Bert Kelly, The Australian Financial Review, November 11, 1977, p. 3.
I have never made any secret of the fact that the quality that I envy most in my political colleagues is their fast footwork.
I laboriously clamber on to high points of principle and stand there like Horatio on the bridge or the boy on the burning deck, but my colleagues, being cleverer and fleet of foot, quickly retreat to some other point of political wisdom, leaving your poor Modest Member standing alone, polishing his halo and not quite certain who persuaded him to stand for something about which he is not certain.
But even more I envy the agility of those captains of industry who are so eloquent about their devotion to the cause of private enterprise in public, but who are so quick to sell their principles down the drain in private negotiations with governments.
When I remonstrate with them their answer is quick: “It’s easy for you to upbraid us,” they say, “but our first duty is to our shareholders.”
“They elected us to our positions on the board. We must obtain for them the maximum dividend. So if we appear to sell our principles for 30 pieces of silver, it’s for the best reasons.”
So one first point of principle after another disappears down the drain of immediate financial and political advantage.
And the bigger the companies, the bigger the temptation.
If captains of industry can then be seen to be co-operating with the Government they are seen as men of vision, people able to operate the system, able to influence the Government.
So their position in the company hierarchy will be assured. They will be seen as cunning manipulators of the political machine.
So they will be retained in their positions of power and regarded with affectionate cynicism by the Government.
So the principles of private enterprise are not eroded away, by the small capitalists, the battlers, the farmers, the chap with the corner store.
No one worries much about people of that like, they do not loom large in the political scene.
The big companies are the people with their mouths close to the Government’s ear, they have most to gain by keeping in with the Government.
Whatever Government is in power the process is much the same — the bigger they are, the more likely they are to know which side their bread is buttered.
So the big mining companies retreat from one point of principle to another, full of good intentions, full of determination that one day they will stand and fight for the principles of free enterprise which they so loudly proclaim.
“But not just now because there is a chance that the Government will give us another tariff subsidy if we were subservient,” they say.
“Or if we are polite, some civil servant will see that our import quota is left undisturbed and that’s worth a million or two to our company.”
So the big companies wander along the path to their inevitable doom, knowing in their hearts that they are betraying their principles, but proclaiming that they are doing so for the best of reasons.

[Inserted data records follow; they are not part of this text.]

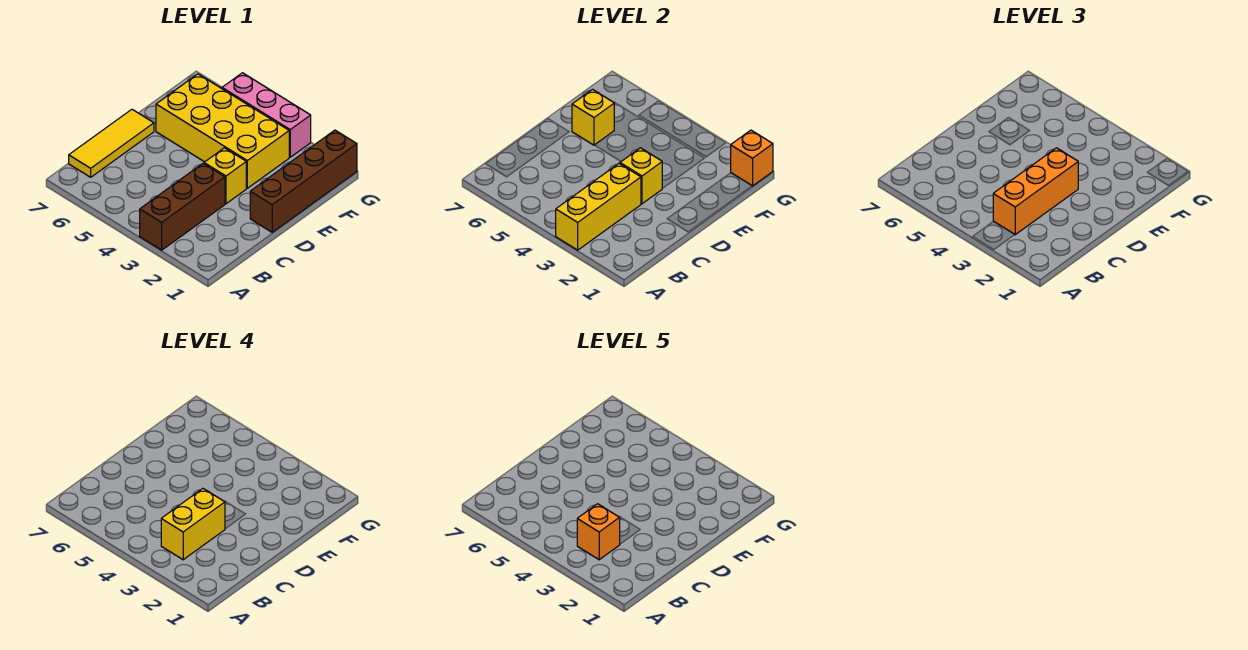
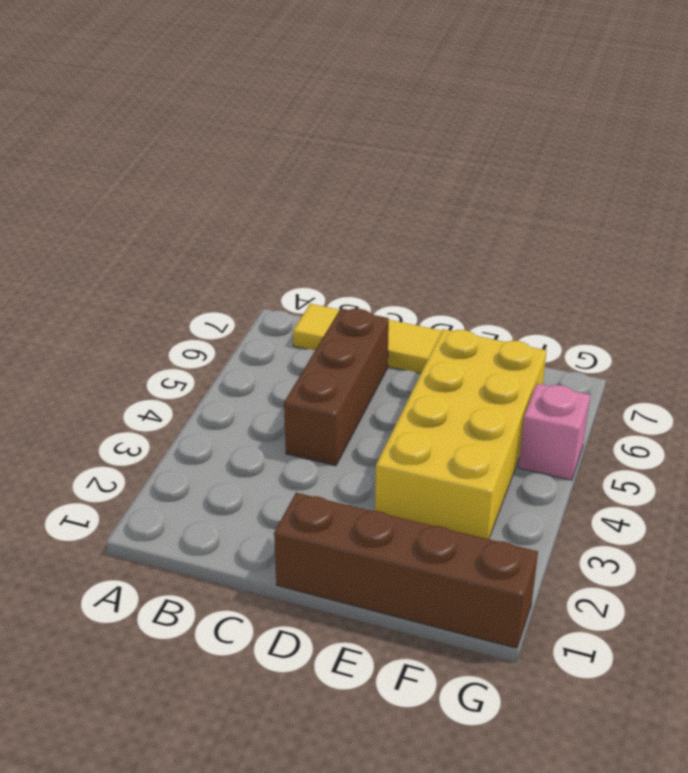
brown brick C4:C6 level 1 -> brown brick A3:C3 level 1
pink brick G5 level 1 -> pink brick G3:G5 level 1
none -> yellow brick D3 level 1
none -> yellow brick A3:C3 level 2
none -> yellow brick D3 level 2

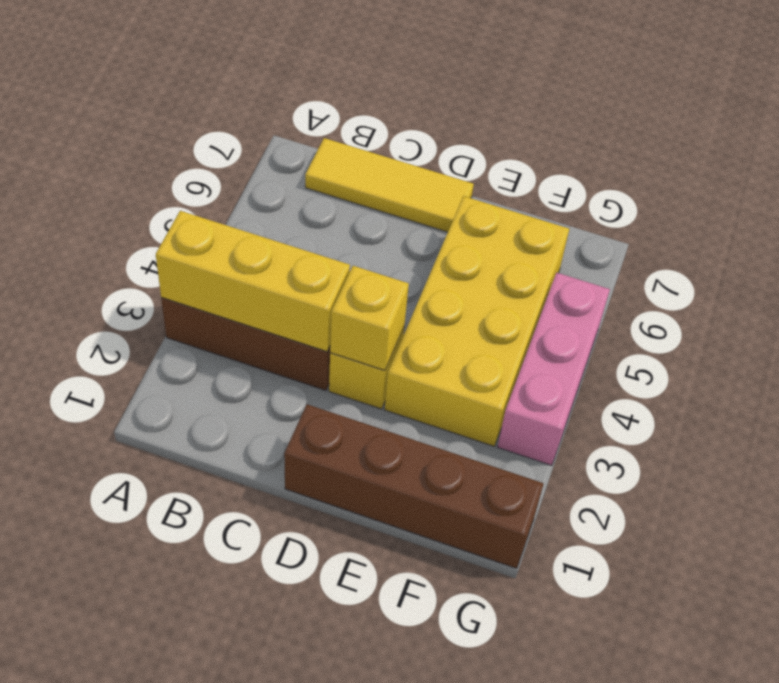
none -> yellow brick E6 level 2
none -> orange brick G1 level 2
none -> orange brick B3:D3 level 3

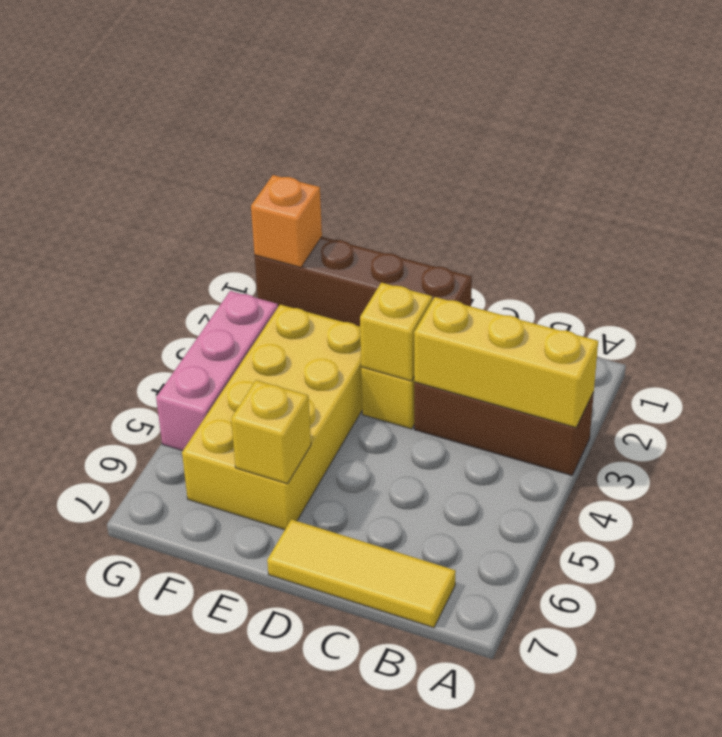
none -> orange brick B3:D3 level 3
none -> yellow brick B3:C3 level 4
none -> orange brick B3 level 5

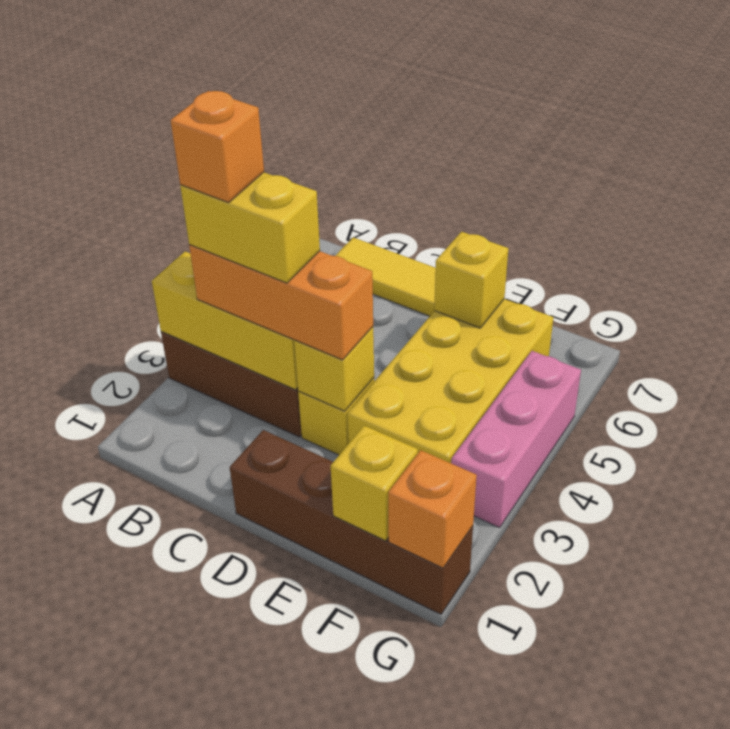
yellow brick F1 level 2 -> none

“It is our duty to our shareholders,” they say, and almost believe it.
But they should know that the bigger they are the easier they will be picked off one day.
When the real crunch comes the real enemies of socialism will not be the big powerful multinational companies, they will be easily dealt with later.
The capitalists most feared by the socialists is the small man, the chap with the corner store, the farmer, the little factory owner, the people who don’t know how to behave, who aren’t cunning enough to compromise.
I have an uneasy feeling that when the time comes to hang the capitalists, the hangman will be killed in the rush of big capitalists trying to sell him the rope.